The El Niño oceanographic phenomenon is forecast to return in June, resulting in dry weather across Southeast Asia, the Food and Agricultural Organisation of the United Nations (FAO) says.
In a statement released in Rome Wednesday, the UN agency’s Global Information and Early-Warning System noted that El Niño-Southern Oscillation (ENSO) originating in South America was a "key driver of extreme weather events that pose high risks to global food security."
El Niño is often linked to warmer sea-surface temperatures in the central and eastern Pacific while La Niña events tend to be associated with colder temperatures.
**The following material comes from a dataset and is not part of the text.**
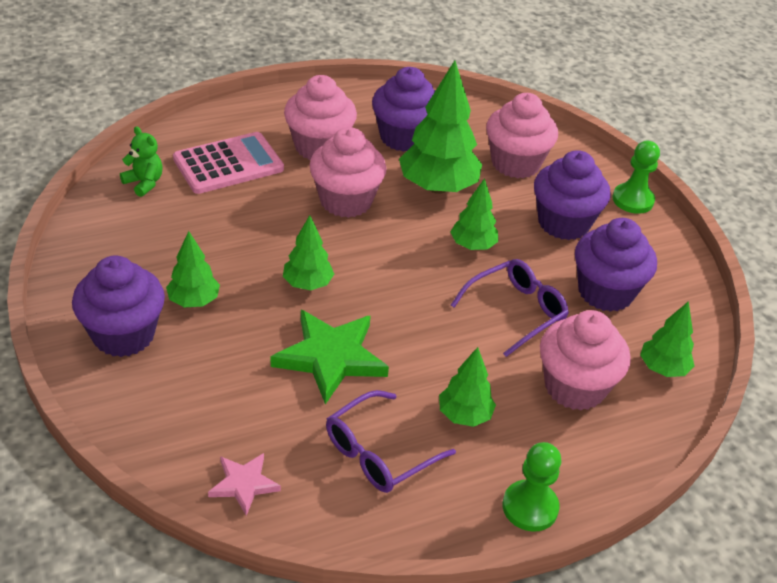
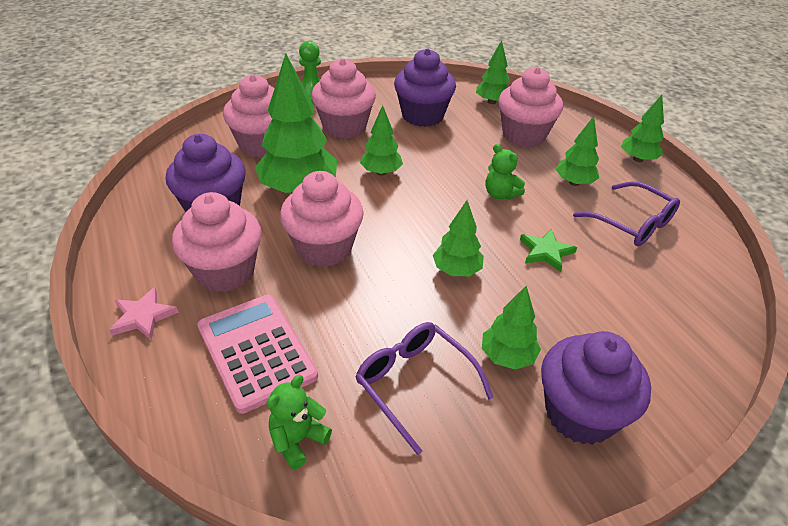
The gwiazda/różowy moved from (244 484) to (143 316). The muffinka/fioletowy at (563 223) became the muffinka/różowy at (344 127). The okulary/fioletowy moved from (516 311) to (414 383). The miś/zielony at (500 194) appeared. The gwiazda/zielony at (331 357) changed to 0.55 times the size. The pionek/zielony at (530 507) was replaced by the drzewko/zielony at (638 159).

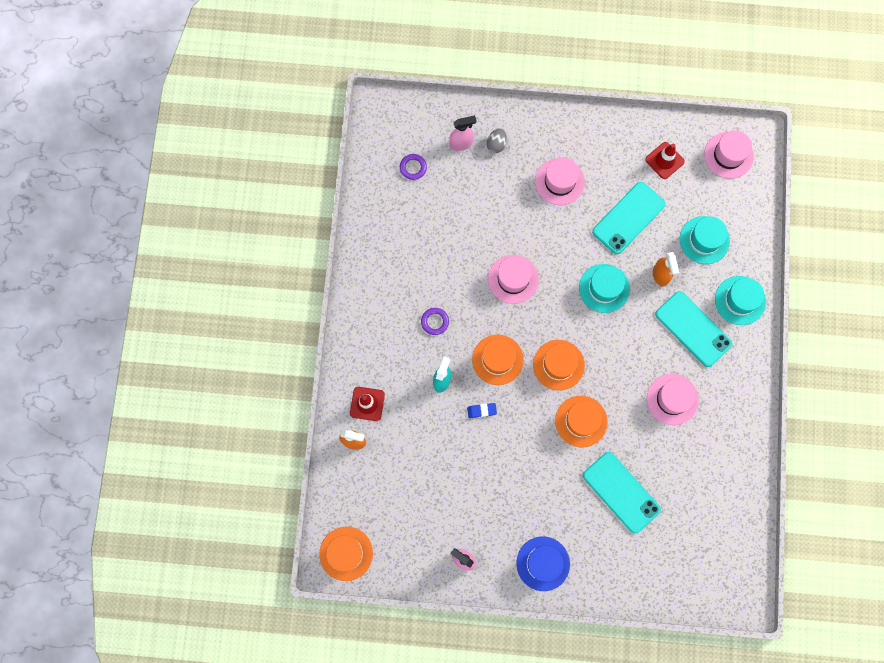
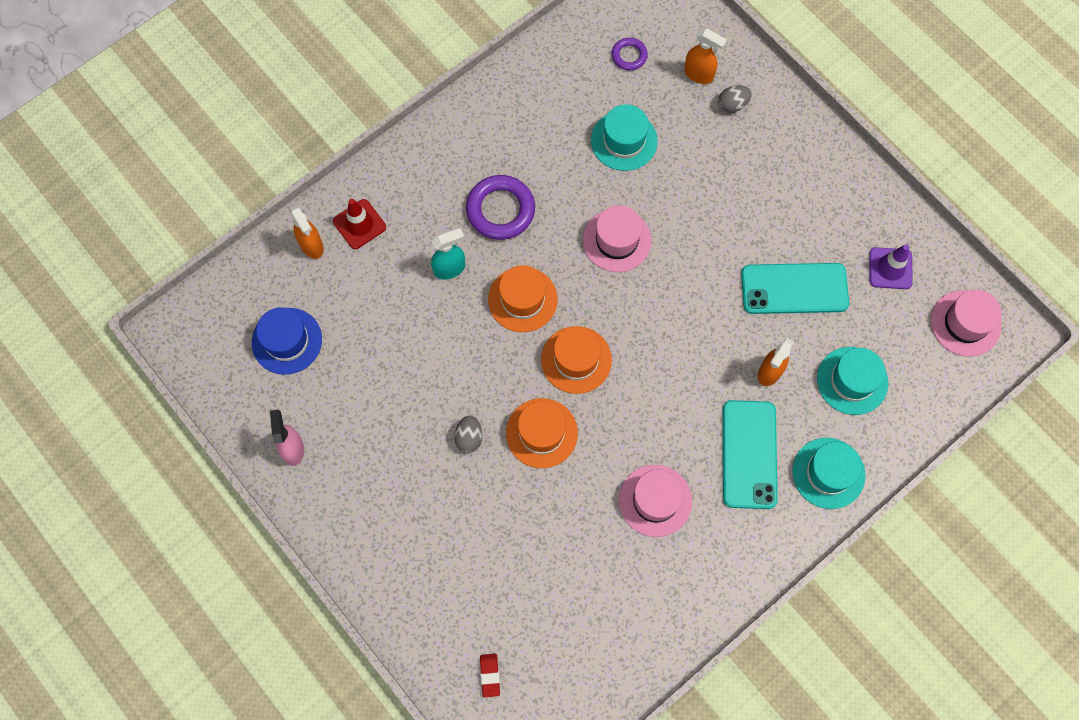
The kapelusz/niebieski moved from (543 563) to (287 341). The jajko/szary at (469 437) appeared. The pierścień/fioletowy at (435 322) changed to 1.84 times the size. The gumka do mazania/czerwony at (490 675) appeared. The kapelusz/turkusowy moved from (604 288) to (624 140). The spryskiwacz/różowy at (461 143) became the spryskiwacz/pomarańczowy at (699 74). The pachołek/czerwony at (664 160) became the pachołek/fioletowy at (890 268). The kapelusz/pomarańczowy at (346 553) disappeared. The gumka do mazania/niebieski at (481 410) disappeared. The kapelusz/różowy at (559 181) disappeared. The telefon/turkusowy at (621 492) disappeared.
“The world experienced a third consecutive La Niña event in 2022 and early 2023, a rare occurrence that has happened only twice since 1950,” the early-warning system said.
With the three-year La Niña dissipating in March, “forecasts point to a transition to an El Niño state in the second half of 2023,” it said.
“Countries where the entire crop cycle affected by drier-than-average weather conditions are of particular concern, as water deficits could curtail both plantings and yields with compounding negative impacts on final production.”
The early-warning system said countries “at risk of dry conditions” included Cambodia, Indonesia, Laos, Malaysia, Myanmar, the Philippines, Thailand and Vietnam.
Recommended actions to be followed in most countries at risk of being affected by dry weather in the 2023-24 season include timely distribution of farming tools, seeds of drought-tolerant crop varieties and feed.
The FAO also recommends provision of animal health support, rehabilitation of water bodies, and support to farmers on water-harvesting techniques and post-harvest management and processing.